Lumbar Disc Herniation
A lumbar herniated disc is when you have a problem with one of the discs in your lumber (lower back) spine. Discs have a harder exterior and a softer interior. When some of the softer inside material pushes through a tear in the harder exterior, it’s a herniated disc (also called a ruptured or slipped disc).
Most herniated disks occur in your lower back (lumbar spine), although they can also occur in your neck (cervical spine). The most common symptoms are:
- Arm or leg pain, depending on the location of your herniated disc.
- Numbness or tingling in the area where the disc serves the nerves.
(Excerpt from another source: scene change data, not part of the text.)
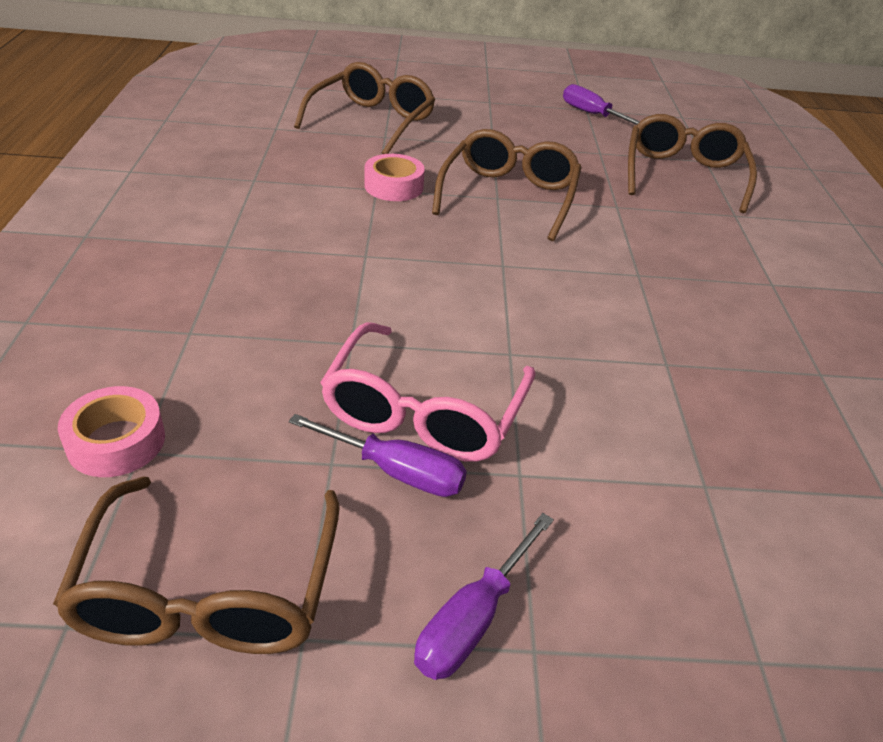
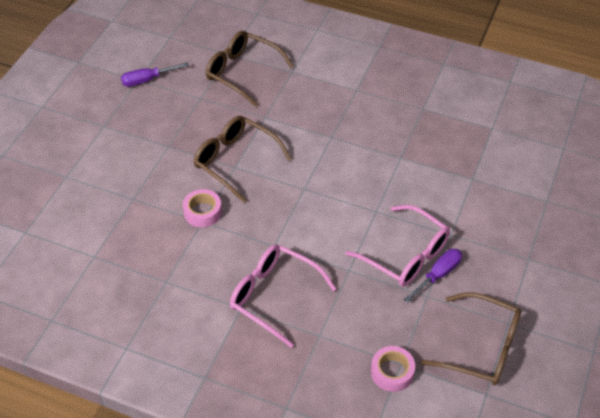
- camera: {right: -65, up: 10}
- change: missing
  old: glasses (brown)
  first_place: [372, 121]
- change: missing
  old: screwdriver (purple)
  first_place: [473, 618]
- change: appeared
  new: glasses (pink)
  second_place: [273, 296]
- Muscles served by the affected nerves tend to weaken so you may have trouble with stumbling or lifting.
You could also have no symptoms at all.
Your doctor may tell you to take over-the-counter pain medication. If your pain doesn't improve, you may be prescribed narcotics for a short time or medications designed to control seizures, which help with pain associated with a herniated disc. If you are experiencing muscle spasms, you may be prescribed muscle relaxers. Cortisone injections are also used to reduce swelling and inflammation.
If your pain hasn’t reduced in a few weeks, you may need physical therapy to learn exercises that can minimize your pain. There are a small number of people who need surgery because all other treatments have not reduced or eliminated their pain. Surgeons can remove the protruding portion of the disk. In rare case, they remove the entire disc.